Deixem então de falar mal de nós como se nós apenas proclamássemos paradoxos, e fiquem de uma vez por todas a saber que, enquanto o sábio age segundo os valores morais, o vulgo se limita a guardar a aparência exterior da moralidade.
Ninguém, excepto o sábio, sabe manifestar gratidão. O não-sábio deve tentar manifestá-la conforme souber e puder: será preferível faltar-lhe o conhecimento do que a vontade – já que a vontade não é coisa que se aprenda.
O sábio terá de proceder a uma avaliação comparativa de todos os fatores, porquanto o benefício – embora de valor material idêntico – revestirá maior ou menor relevância em função do momento, do local e da motivação.
Muitas vezes se tem verificado que riquezas abundantes afluindo sobre uma família se mostraram menos eficazes do que mil denários oferecidos no momento exato.
Há considerável diferença entre uma oferta e um gesto de socorro, não significa o mesmo o fato de, com a nossa liberalidade salvarmos alguém ou apenas o financiarmos; e com frequência uma dádiva exígua traz consigo consequências de grande alcance.
Por exemplo, não vez tu a diferença entre alguém que dispõe dos seus fundos para fazer um favor a outrem, e alguém que tem de pedir primeiro para poder ser útil por sua vez?!
Mas não passemos mais tempo a remoer assuntos já amplamente tratados. Ao fazer a comparação entre o benefício recebido e o prejuízo sofrido, o homem de bem, embora pronunciando o seu juízo com a maior equidade, penderá a favor do benefício, inclinar-se-á de preferência nesse sentido. Da maior relevância, porém, é a pessoa que está em causa nestas situações:
“Fizeste-me um beneficio concernente a um escravo mas ofendeste-me a respeito do meu pai”;
ou então:
“Salvaste-me o filho, mas roubaste-me o pai”

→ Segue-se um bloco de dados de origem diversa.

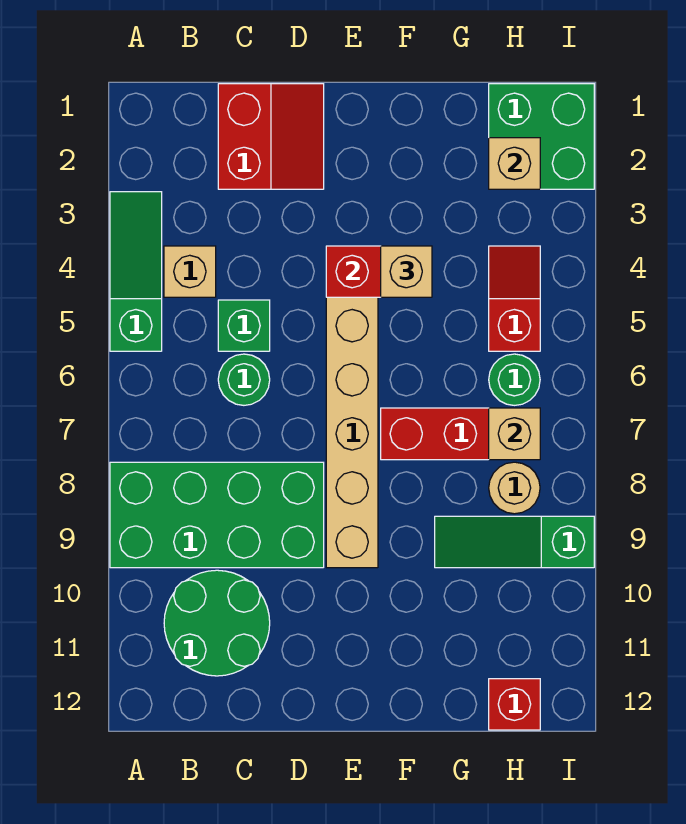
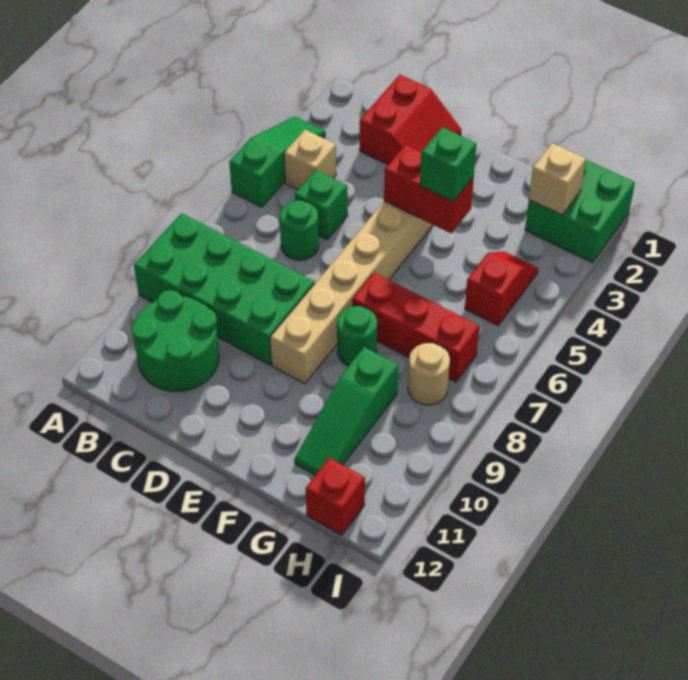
tan brick F4 level 3 -> green brick F4 level 3
green slope G9:I9 level 1 top I -> green slope G9:G11 level 1 top 9
green round brick H6 level 1 -> green round brick F8 level 1
tan brick H7 level 2 -> none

A nossa personagem fictícia prosseguirá em seguida a sua comparação e, caso verifique que é diminuta a diferença entre o valor do benefício e o da ofensa, não lhe ligará importância; mesmo na hipótese de essa diferença ser considerável, deverá retribuir o favor, caso o possa fazer sem detrimento dos seus deveres de lealdade familiar – isto é, se a ofensa recebida apenas tiver sido dirigida à sua própria pessoa.
Em conclusão, o procedimento a adaptar será: aceitar sem dificuldade a lei das compensações; assumir obrigações mesmo superiores ao devido; retribuir um benefício, mesmo contrariado, como paga pelas injúrias sofridas; preferir tender, preferir inclinar-se no sentido de, apesar de tudo, desejar dever favores a outrem – e desejar retribuí-los.

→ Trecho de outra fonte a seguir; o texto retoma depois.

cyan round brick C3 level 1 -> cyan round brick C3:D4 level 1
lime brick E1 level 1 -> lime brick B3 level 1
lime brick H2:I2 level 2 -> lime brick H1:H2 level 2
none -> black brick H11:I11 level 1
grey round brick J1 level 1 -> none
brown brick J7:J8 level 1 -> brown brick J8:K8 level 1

É laborar em erro mostrar melhor disposição em aceitar do que em retribuir favores: quem recorre a empréstimos tem maior alegria no rosto em pagar a dívida do que ao contraí-la – e do mesmo modo maior satisfação deve sentir quem retribuir um favor traduzido em importante soma do que quem contrai uma obrigação de tal monta!

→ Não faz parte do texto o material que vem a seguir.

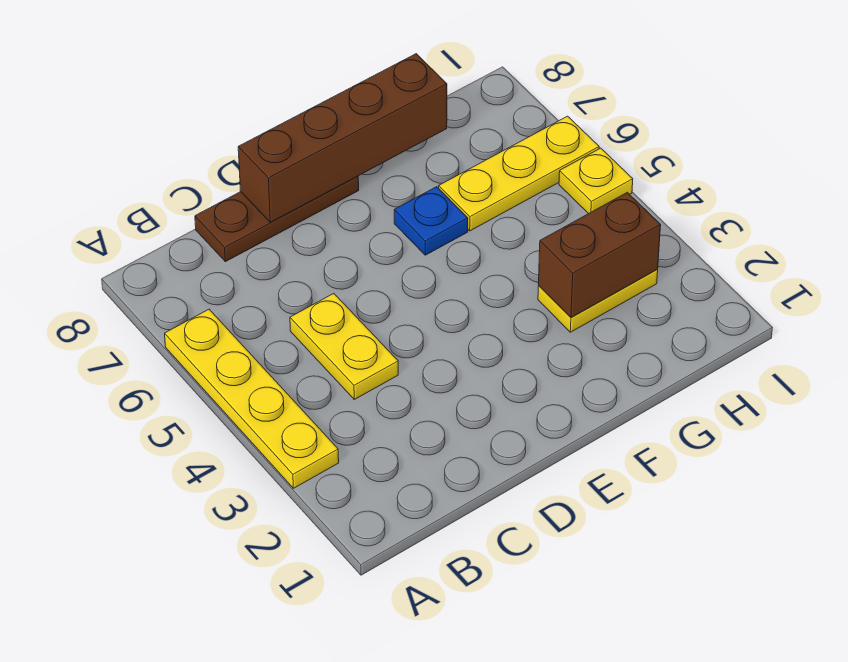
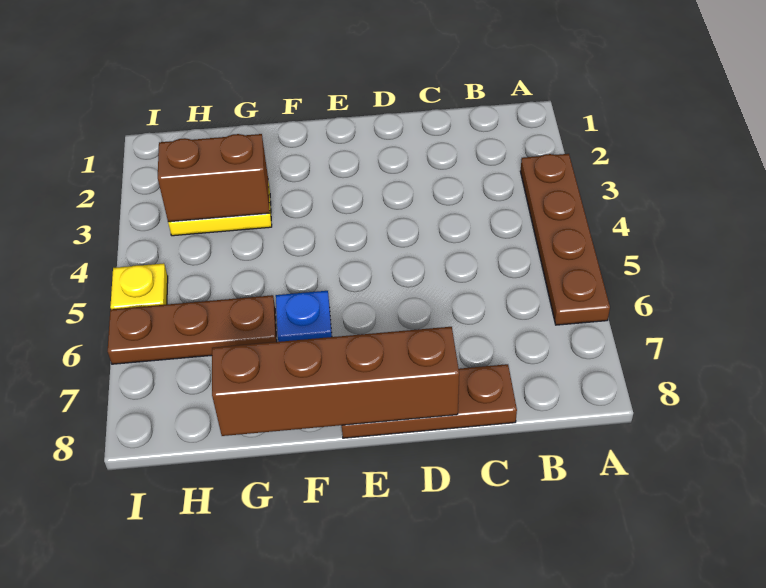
yellow plate A3:A6 level 1 -> brown plate A3:A6 level 1
yellow plate C4:C5 level 1 -> none
yellow plate G6:I6 level 1 -> brown plate G6:I6 level 1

Também neste ponto caem em erro os ingratos: aos seus credores têm de pagar o capital e mais o juro, mas dos favores recebidos entendem que podem gozar gratuitamente, quando na realidade a demora em retribuí-los lhes acresce o valor, e a nossa dívida de gratidão se torna tanto maior quanto mais tardia!
Também é ser ingrato retribuir sem juros os benefícios; mais uma coisa a ter em conta quando se contabilizar o “deve” e o “haver”! …
Devemos fazer tudo no sentido de sermos tão gratos quanto possível. A gratidão é um bem que nos pertence a nós, assim como a justiça (ao contrário do que vulgarmente se crê) tira o seu valor mais de si mesma do que da aplicação aos outros.
Cada um de nós ao ser útil aos outros, é útil a si mesmo. Não digo isto no sentido de cada um pretender ajudar quando é ajudado, proteger quando é protegido, ou no sentído de que um bom exemplo acaba por redundar em benefício do seu autor (tal como os maus exemplos recaem nos seus autores – e por isso ninguém tem pena das vítimas de injúdas que as próprias vítimas, por também as fazerem, mostram ser possíveis); quero, sim, dizer é que a recompensa de todas as virtudes reside na sua prática!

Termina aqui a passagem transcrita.